Его пугала наступившая темнота. Его пугали ночные тени, и шелест ветра, и звук падающих капель. И он ненавидел прибой, ненавидел море, ненавидел синюю соленую глубину — хотя понял это, лишь добравшись до захваченного Шакса вновь.
Тогда, почти месяц назад, у него не было времени, чтобы вернуться домой и выяснить, где именно, в какой из комнат, в каких знакомых декорациях были убиты его родители. А теперь ему не хватало смелости. Он бы ни за что, ни за какую цену, даже если бы ему угрожали смертью — не поехал бы в Шакс опять. Он бы ни за что не пересек тамошние ворота, ни за что не оказался под тамошними стенами — и не за что не смог бы терпеть песню моря, которое допустило, которое позволило, чтобы корабли господина Кьяна оказались у берега Этвизы.
— Я конфет купил, — широко улыбнулся Габриэль. — Может, по чаю?

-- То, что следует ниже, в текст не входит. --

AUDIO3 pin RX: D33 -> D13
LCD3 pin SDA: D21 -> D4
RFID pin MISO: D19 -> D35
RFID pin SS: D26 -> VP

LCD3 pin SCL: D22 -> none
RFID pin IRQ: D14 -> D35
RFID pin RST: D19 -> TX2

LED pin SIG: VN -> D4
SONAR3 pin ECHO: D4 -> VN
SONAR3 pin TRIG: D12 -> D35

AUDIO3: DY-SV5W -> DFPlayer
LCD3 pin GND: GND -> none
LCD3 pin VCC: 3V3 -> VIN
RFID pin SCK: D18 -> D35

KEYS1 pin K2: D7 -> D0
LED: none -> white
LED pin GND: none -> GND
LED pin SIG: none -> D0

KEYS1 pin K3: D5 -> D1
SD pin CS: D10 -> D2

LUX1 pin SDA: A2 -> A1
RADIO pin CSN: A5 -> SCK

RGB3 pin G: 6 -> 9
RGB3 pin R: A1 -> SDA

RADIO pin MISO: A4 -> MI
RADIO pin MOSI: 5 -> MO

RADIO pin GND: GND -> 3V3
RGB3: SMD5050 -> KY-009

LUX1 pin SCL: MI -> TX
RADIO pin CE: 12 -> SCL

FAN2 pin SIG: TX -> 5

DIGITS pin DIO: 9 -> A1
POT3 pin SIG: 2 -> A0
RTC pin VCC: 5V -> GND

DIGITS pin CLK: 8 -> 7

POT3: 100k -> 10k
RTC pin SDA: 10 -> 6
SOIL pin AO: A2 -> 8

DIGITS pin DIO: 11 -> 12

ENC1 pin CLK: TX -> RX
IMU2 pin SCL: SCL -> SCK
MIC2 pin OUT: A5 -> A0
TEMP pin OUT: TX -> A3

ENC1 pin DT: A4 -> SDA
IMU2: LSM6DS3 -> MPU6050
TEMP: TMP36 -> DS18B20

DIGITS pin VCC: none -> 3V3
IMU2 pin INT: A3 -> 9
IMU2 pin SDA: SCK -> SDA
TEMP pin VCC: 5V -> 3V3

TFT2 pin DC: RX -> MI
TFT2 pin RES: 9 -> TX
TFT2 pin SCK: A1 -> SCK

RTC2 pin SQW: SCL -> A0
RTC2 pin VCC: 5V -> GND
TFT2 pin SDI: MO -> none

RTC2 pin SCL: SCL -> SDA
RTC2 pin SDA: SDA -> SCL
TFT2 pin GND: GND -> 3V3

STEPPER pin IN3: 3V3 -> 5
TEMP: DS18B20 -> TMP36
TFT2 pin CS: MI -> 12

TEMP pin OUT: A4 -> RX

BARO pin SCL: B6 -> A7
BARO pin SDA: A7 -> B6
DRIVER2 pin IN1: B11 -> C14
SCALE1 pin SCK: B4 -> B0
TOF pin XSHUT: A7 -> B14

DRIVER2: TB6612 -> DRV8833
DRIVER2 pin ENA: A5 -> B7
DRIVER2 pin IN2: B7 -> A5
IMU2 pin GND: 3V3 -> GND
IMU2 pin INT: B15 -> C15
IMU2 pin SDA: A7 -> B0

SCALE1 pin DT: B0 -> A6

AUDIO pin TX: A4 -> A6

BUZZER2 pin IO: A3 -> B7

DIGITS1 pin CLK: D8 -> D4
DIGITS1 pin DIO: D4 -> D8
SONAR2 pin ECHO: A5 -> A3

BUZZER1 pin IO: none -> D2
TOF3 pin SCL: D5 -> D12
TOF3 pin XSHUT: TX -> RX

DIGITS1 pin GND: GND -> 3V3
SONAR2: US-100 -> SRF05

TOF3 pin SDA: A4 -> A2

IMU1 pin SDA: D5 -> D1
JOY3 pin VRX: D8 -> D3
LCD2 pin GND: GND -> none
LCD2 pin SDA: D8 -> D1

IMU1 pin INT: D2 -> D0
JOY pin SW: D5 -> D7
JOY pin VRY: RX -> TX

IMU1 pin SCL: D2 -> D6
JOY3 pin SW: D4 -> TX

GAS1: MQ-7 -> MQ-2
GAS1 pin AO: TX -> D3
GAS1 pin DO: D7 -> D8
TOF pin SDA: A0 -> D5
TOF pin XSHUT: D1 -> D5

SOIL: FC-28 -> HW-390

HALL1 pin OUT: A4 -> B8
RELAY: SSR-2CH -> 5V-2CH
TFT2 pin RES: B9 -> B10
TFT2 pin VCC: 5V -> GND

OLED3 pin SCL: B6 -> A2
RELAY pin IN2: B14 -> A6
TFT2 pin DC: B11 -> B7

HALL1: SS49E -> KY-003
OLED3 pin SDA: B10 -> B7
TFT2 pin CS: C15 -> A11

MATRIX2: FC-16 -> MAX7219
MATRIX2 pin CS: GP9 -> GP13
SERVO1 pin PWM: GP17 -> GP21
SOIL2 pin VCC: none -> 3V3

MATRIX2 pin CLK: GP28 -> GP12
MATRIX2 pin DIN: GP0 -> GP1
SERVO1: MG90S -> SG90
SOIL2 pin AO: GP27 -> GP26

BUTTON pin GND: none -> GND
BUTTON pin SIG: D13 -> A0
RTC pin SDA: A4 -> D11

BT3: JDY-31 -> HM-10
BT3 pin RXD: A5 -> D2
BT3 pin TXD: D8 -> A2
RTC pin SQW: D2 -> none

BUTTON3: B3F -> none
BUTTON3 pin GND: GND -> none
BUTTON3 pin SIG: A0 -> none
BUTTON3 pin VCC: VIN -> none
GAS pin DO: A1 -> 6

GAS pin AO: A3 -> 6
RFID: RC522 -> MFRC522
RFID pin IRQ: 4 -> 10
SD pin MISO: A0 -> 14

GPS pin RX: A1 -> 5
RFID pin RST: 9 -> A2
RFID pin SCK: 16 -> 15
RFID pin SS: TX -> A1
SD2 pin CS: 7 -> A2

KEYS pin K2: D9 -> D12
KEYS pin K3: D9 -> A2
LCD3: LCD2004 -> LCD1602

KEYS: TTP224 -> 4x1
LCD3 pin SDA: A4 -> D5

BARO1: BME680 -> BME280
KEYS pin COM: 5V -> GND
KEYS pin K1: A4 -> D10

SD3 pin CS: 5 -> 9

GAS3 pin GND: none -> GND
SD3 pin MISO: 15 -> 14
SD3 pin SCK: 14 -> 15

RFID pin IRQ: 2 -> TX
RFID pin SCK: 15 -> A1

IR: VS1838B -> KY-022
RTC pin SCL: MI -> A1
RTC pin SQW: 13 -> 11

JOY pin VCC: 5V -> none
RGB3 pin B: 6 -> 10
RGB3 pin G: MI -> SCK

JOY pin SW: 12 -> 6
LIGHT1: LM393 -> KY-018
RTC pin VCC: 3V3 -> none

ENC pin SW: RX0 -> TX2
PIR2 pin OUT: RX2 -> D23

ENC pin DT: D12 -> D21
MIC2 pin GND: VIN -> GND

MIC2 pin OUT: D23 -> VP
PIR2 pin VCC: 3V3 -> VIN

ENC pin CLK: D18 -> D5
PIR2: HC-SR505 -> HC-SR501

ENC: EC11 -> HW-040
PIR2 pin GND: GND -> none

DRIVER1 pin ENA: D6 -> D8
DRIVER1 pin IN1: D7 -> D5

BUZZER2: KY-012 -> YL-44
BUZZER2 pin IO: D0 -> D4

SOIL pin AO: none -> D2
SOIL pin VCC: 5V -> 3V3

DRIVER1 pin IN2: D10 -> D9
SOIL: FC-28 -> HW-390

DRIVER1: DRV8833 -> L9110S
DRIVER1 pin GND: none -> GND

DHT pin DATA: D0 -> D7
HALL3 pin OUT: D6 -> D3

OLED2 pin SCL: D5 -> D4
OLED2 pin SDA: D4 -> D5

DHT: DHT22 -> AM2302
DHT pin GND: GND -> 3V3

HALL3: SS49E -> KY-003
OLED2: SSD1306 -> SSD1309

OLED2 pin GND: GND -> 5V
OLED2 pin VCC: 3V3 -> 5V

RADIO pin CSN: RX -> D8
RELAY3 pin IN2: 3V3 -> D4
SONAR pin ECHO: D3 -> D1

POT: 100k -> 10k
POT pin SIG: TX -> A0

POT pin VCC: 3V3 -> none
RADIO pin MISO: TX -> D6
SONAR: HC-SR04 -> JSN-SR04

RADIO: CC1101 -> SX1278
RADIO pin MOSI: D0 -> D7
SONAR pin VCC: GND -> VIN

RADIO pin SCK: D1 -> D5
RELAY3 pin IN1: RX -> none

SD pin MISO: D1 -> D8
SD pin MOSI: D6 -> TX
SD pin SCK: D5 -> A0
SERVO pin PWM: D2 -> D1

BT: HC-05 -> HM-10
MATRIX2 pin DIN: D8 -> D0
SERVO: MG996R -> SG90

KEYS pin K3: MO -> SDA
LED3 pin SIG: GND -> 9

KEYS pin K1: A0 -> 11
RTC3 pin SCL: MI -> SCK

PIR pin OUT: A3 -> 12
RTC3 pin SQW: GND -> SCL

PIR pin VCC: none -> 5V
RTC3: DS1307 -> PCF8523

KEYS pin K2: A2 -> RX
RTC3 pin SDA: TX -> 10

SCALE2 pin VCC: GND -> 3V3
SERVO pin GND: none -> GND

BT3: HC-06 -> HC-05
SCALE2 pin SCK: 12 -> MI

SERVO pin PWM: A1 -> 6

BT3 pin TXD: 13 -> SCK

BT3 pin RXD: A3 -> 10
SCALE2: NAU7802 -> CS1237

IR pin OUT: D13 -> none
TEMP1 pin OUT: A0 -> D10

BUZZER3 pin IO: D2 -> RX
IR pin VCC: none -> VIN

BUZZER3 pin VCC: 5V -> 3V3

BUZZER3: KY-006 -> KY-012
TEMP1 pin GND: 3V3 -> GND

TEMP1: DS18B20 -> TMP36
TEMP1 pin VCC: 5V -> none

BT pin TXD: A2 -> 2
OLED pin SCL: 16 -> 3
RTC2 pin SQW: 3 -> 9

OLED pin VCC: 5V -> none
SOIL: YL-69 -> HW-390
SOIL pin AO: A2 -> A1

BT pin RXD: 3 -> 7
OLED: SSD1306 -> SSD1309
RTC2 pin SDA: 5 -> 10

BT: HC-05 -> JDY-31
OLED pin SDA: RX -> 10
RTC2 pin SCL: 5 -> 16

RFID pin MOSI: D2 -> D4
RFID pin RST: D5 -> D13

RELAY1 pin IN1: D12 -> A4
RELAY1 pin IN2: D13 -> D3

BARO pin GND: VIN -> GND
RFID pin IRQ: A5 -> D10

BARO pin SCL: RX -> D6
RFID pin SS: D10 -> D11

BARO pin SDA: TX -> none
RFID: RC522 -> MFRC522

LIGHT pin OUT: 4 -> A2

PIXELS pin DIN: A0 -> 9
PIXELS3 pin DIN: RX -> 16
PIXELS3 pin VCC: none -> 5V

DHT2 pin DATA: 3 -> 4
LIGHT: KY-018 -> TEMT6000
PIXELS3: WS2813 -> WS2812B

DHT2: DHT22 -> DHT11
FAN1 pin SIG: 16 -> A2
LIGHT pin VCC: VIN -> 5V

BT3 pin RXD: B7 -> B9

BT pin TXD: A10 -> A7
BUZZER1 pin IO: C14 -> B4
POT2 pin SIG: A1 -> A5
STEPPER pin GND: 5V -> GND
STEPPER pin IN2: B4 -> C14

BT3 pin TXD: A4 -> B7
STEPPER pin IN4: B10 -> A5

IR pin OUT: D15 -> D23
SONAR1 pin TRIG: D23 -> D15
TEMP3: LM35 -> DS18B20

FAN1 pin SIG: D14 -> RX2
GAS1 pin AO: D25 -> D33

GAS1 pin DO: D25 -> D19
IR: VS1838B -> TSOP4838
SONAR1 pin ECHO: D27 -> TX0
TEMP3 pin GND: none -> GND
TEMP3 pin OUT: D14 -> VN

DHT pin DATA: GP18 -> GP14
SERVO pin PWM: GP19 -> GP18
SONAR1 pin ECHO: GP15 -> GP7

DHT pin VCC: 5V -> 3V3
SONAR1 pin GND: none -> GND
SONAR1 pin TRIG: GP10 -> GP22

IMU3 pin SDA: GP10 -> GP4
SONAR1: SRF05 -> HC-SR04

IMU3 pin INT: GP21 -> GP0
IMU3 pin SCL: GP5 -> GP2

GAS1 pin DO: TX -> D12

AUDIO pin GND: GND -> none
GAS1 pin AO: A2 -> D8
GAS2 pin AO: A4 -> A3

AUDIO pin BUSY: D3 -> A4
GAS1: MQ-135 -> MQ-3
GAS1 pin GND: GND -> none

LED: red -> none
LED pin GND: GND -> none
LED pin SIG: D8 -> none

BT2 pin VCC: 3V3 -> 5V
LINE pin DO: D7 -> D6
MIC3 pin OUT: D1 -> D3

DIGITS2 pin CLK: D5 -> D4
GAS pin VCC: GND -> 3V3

— По чаю, — обрадовалась госпожа Ванесса.
…Гертруда взахлеб рассказывала, как здорово ей жилось в лесу. Габриэль поддакивал, господин Хандер смешно оглядывался на дверь; дедушка сэра Говарда, отец госпожи Ванессы, хотя и принимал участие в переговорах с королем Драконьего леса и признал его условия вполне выгодными, лесное племя на дух не переносил.
— А Ри, — заложила брата девушка, — целыми днями пропадал в комнатах господина Альберта. Не знаю, о чем они там говорили, но ходили потом такие задумчивые, как будто у них в тайнике валяются планы по захвату мира, и они в этих планах пытаются найти минусы.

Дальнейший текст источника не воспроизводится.